Published February 2, 2011
The Catholic Difference
Where can you find a Catholic chaplaincy at an institution of higher learning that’s looking to expand its church to seat 1,400, because the current 850 just isn’t enough?
South Bend, Indiana, perhaps? Well, no, actually: College Station, Texas, where the Catholic chaplaincy at Texas A&M, St. Mary’s Catholic Center, is setting a new national standard for Catholic campus ministry.
Aggie Catholicism is something to behold. Daily Mass attendance averages 175; there were closer to 300 Catholic Aggies at Mass on a weekday afternoon when I visited a few years back. Sunday Masses draw between four and five thousand worshippers. There are ten weekly time-slots for confessions, which are also heard all-day long on Monday. Eucharistic adoration, rosary groups, the Liturgy of the Hours, and the traditional First Friday devotion are staples of Aggie Catholicism’s devotional life.
A rich retreat program is available, and each year some 1,250 students make or staff a retreat sponsored by St. Mary’s. “Aggie Awakening,” an adaptation of Cursillo for students, is one of the cornerstones of the campus ministry; other, specially designed programs include a silent retreat and a retreat entitled “Genius of Women.” In 2009-10, 200 students participated in bi-weekly spiritual direction programs, and another seventy took part in the “Samuel Group,” an exercise in Ignatian discernment that includes a commitment to avoid what one campus minister describes as “unnecessary TV and Internet use.” 2,000 A&M students, not all of them Catholics, have participated in introductory sessions exploring the Theology of the Body, and many have continued that exploration in follow-on study groups.
Then there is service. Aggie Catholics participate in domestic and international missions, work with Habitat for Humanity, take part in a ministry to prisoners, and are involved in various pro-life activities. In fact, the 40 Days for Life program is an outgrowth of the Catholic campus ministry at Texas A&M; the national office of 40 Days is staffed by Aggie grads. The campus ministry also works with a local Life Center that helps mothers and families in difficult situations.
All this energy has had a discernible effect on vocational formation and discernment.
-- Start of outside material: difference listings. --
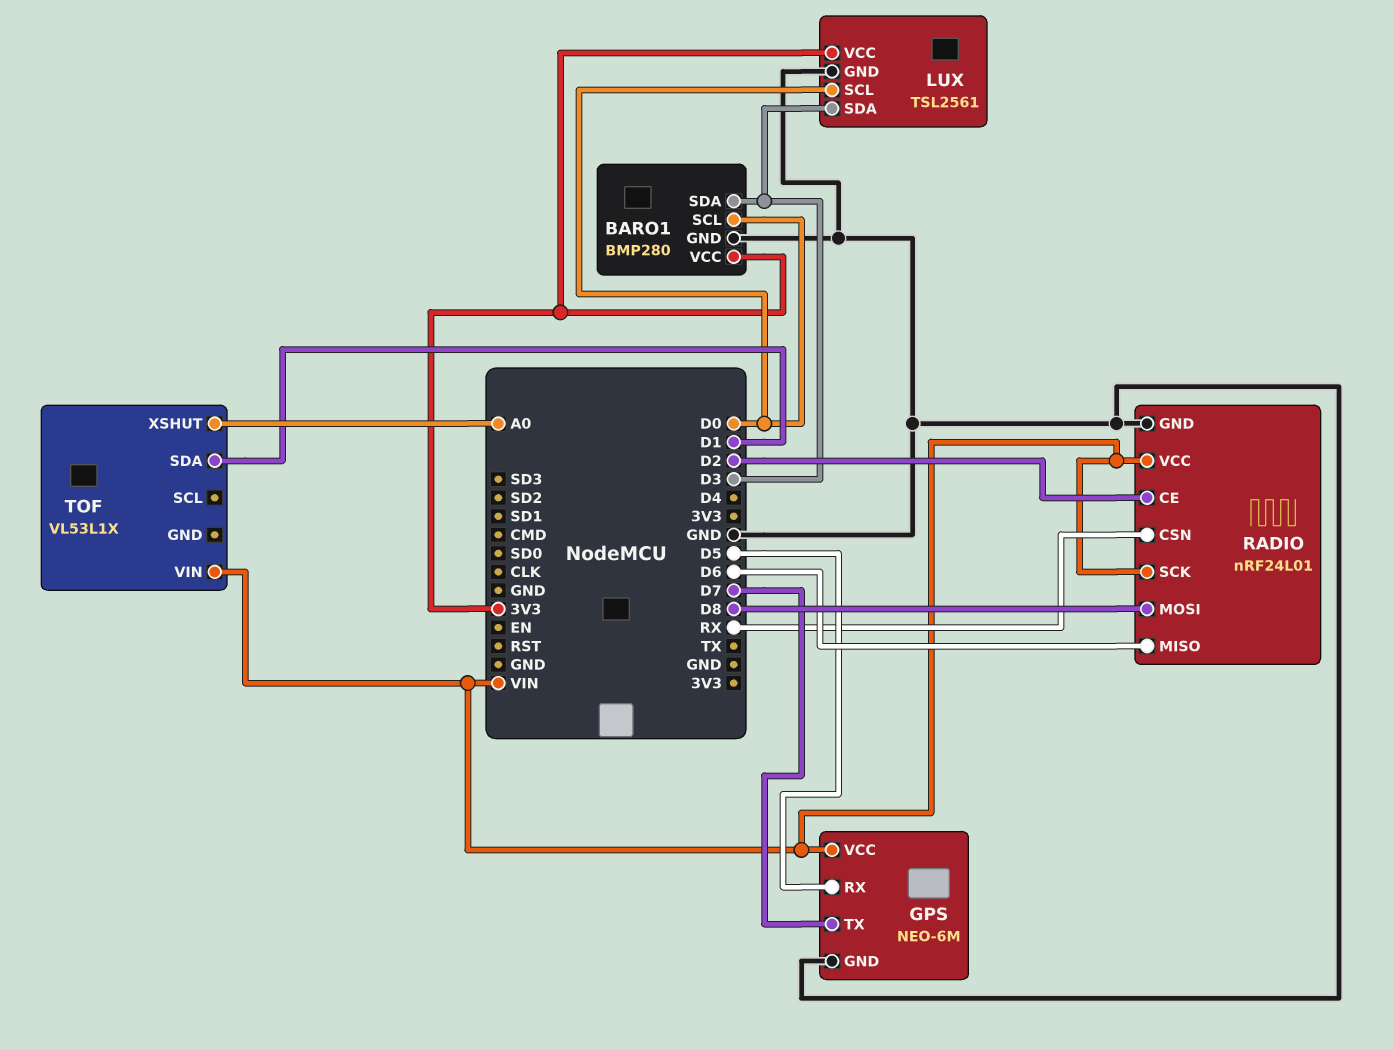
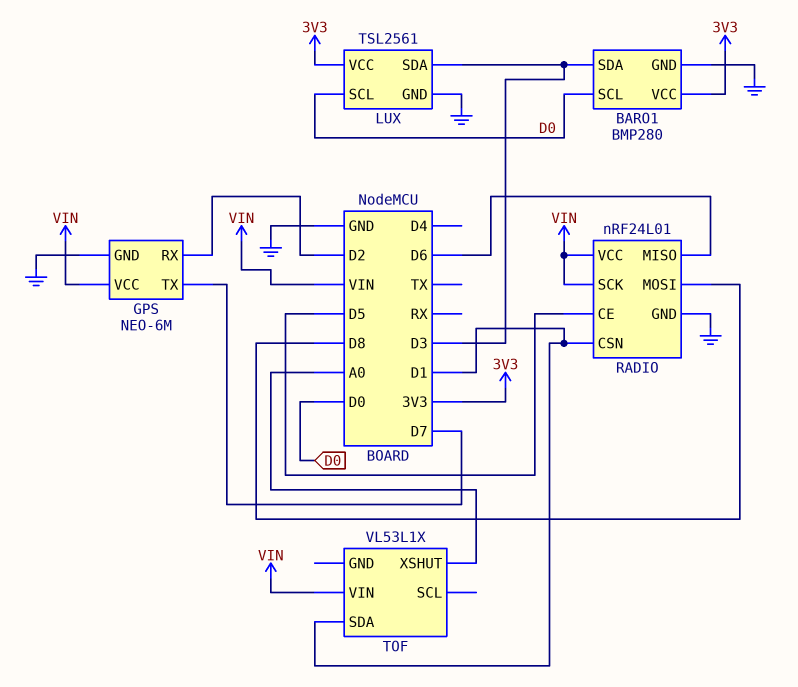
GPS pin RX: D5 -> D2
RADIO pin CE: D2 -> D5
RADIO pin CSN: RX -> D1

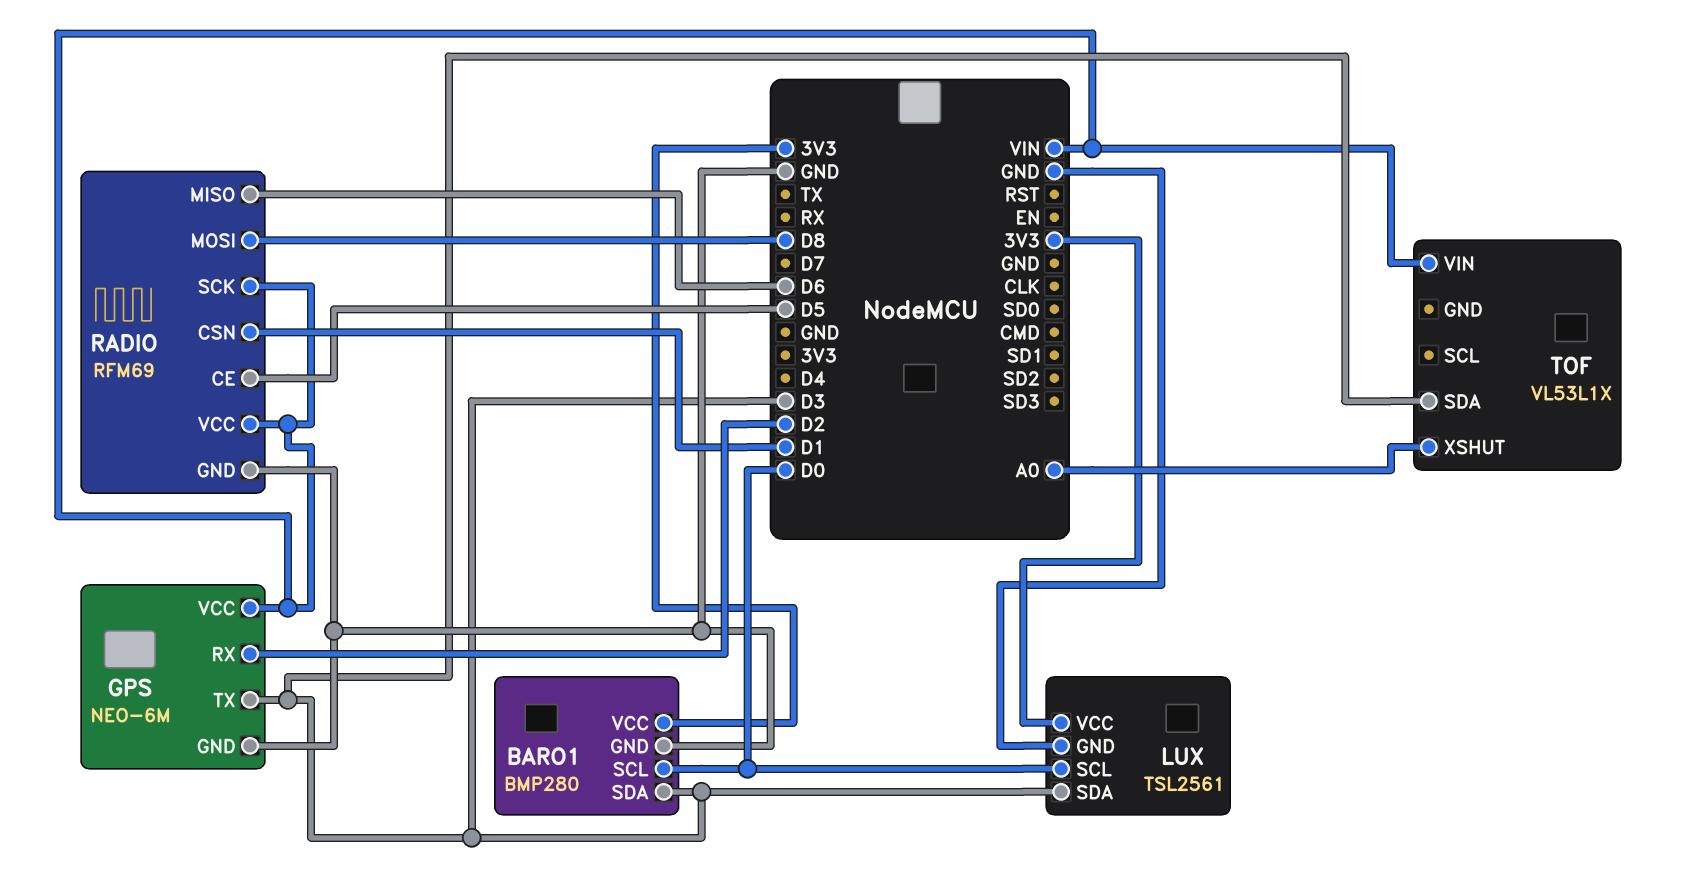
GPS pin TX: D7 -> D3
RADIO: nRF24L01 -> RFM69
TOF pin SDA: D1 -> D3

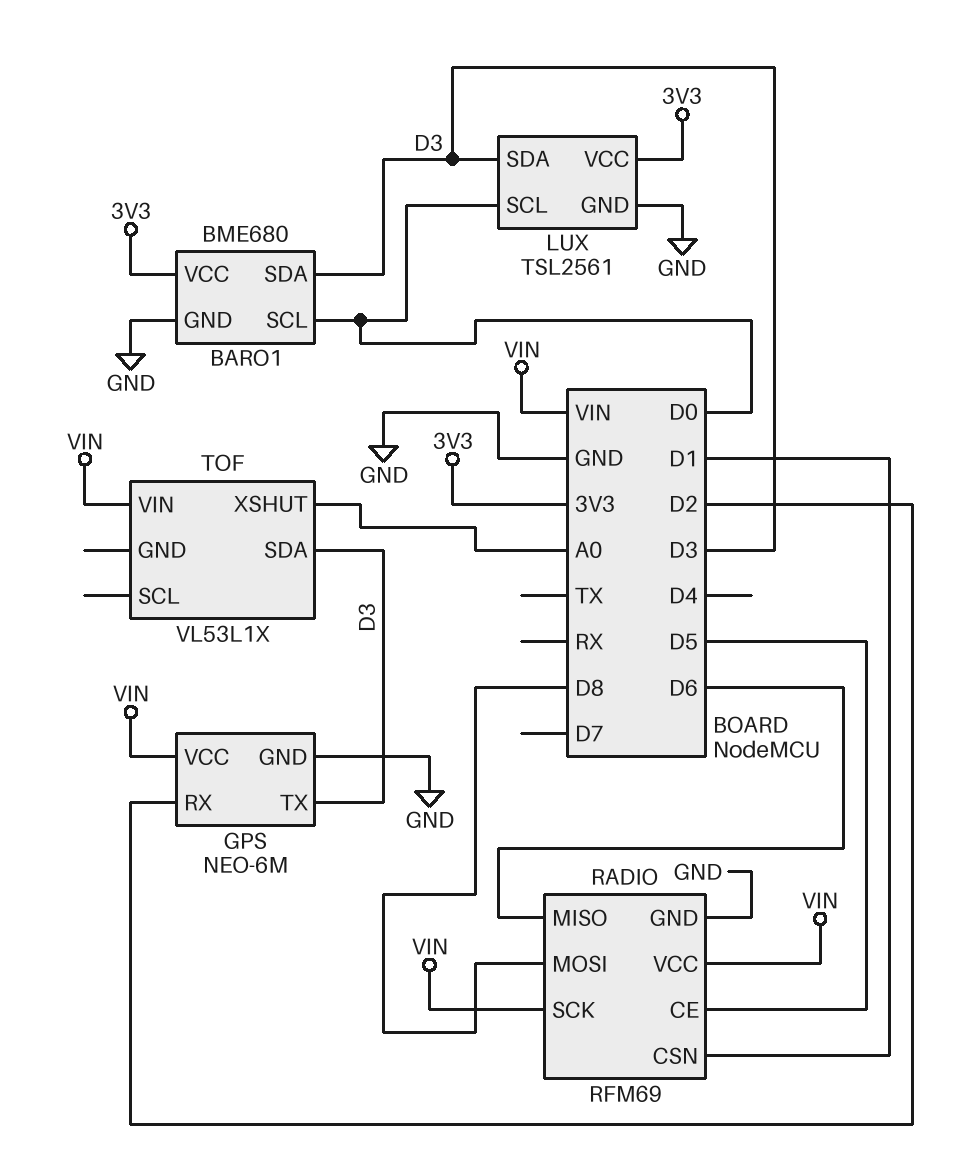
BARO1: BMP280 -> BME680

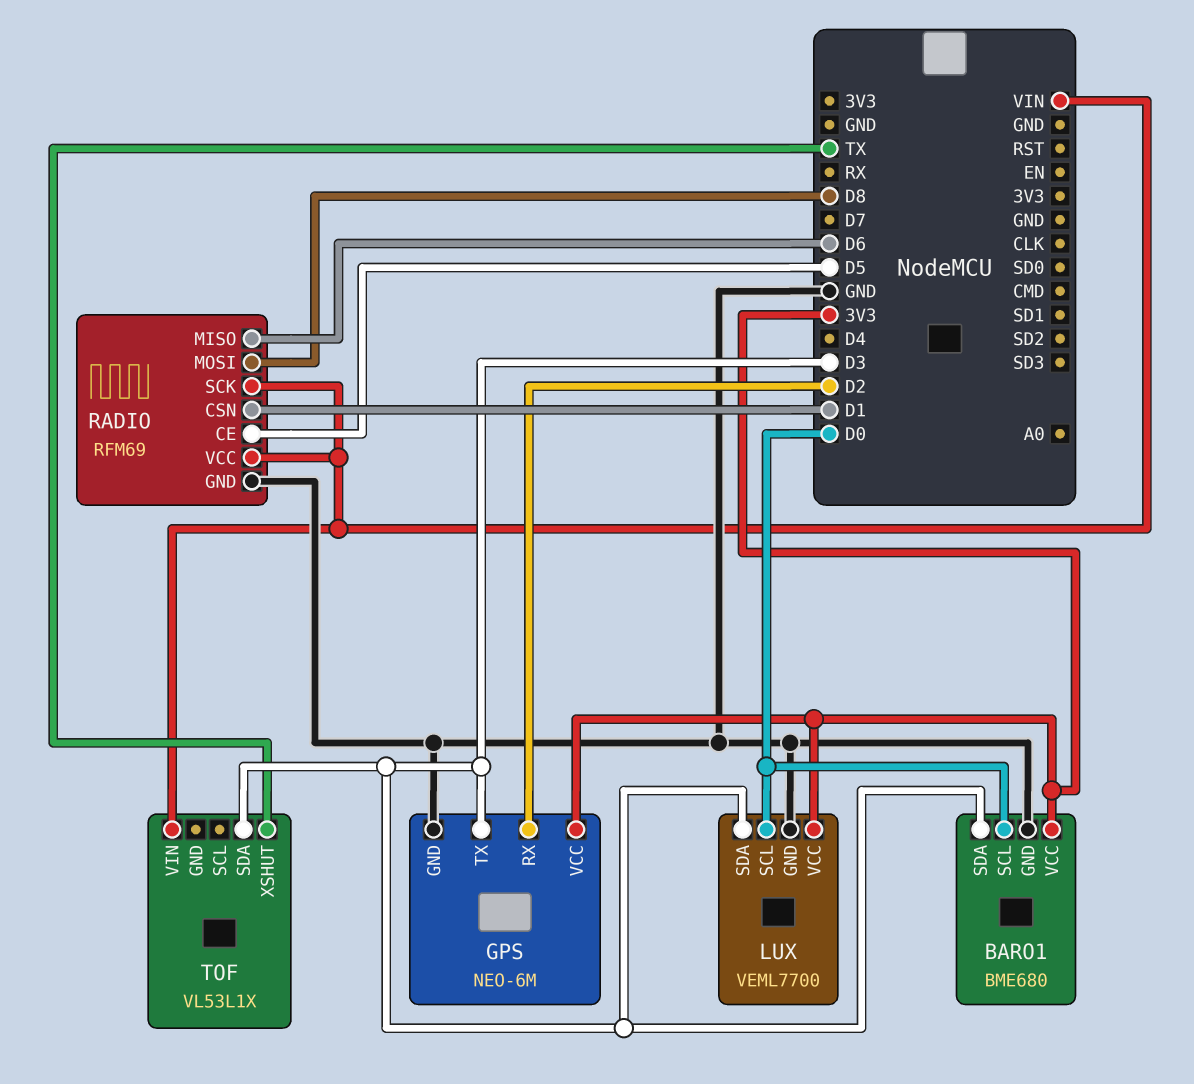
GPS pin VCC: VIN -> 3V3
LUX: TSL2561 -> VEML7700
TOF pin XSHUT: A0 -> TX

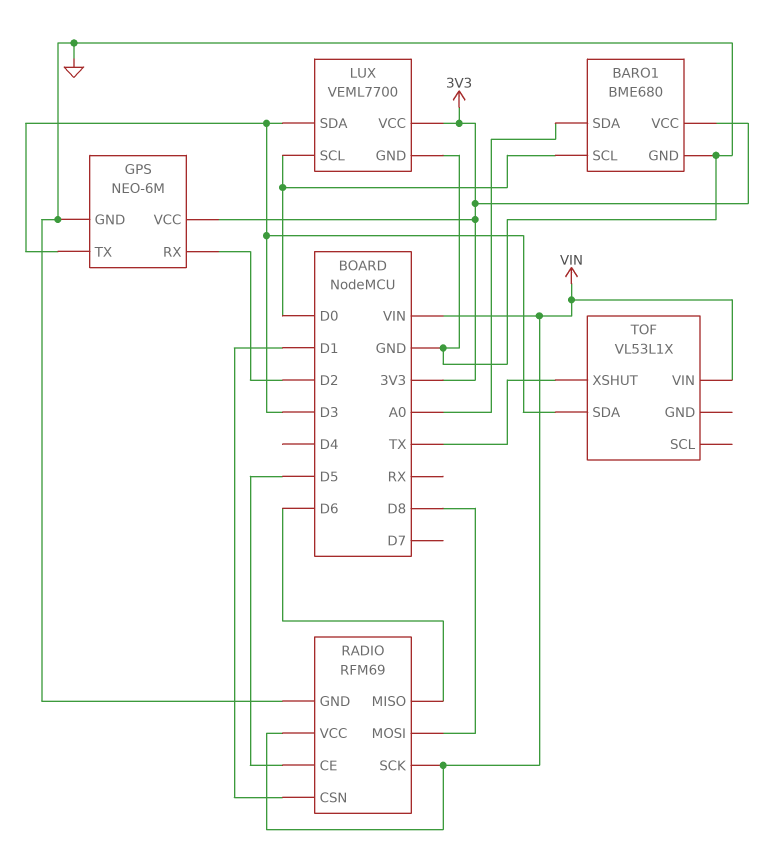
BARO1 pin SDA: D3 -> A0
Since 2000, the campus ministry has averaged some nine students per year entering the seminary or religious novitiates; 132 Catholic Aggies have been ordained priests or made final religious vows in the past two decades. And then there is the vocation to marriage and family, which the campus ministry takes very seriously. Aggie Catholics are also a powerful witness to the rest of Aggieland; 175 new Catholics have entered the Church the past two years through St. Mary’s RCIA program.
The Catholic renaissance at Texas A&M is staffed by two full-time priests, three part-time and semi-retired deacons, one part-time priest, three full-time lay campus ministers, three sisters from the Apostles of the Interior Life, three part-time campus ministers, and four part-time student interns. That probably strikes many campus ministers as a rather large staff. In fact, the people who lead St. Mary’s are stretched — and they began where many others are today.
Catholic campus ministry at Texas A&M is a striking example of “If you build it, they will come.” The program is unapologetically orthodox. There is no fudging the demands of the faith. And yet they come, and come, and come, because Aggie Catholicism shows the campus a dynamic orthodoxy that is not a retreat into the past but a way of seizing the future and bending it in a more humane direction. The premise that informed John Paul II’s approach to students his entire life — that young people want to be challenged to lead lives of heroic virtue, in which the search for love is the search for a pure and noble love — is the premise that guides Catholic campus ministry at College Station.
Texas A&M is a special place, culturally; in many respects, it seems to have skipped the Sixties, such that its 21st century life is in palpable continuity with its past. That’s a deeply Catholic cultural instinct, which St. Mary’s has seized to build a program that is a model for the entire country.
George Weigel is Distinguished Senior Fellow and William E. Simon Chair in Catholic Studies at the Ethics and Public Policy Center in Washington, D.C.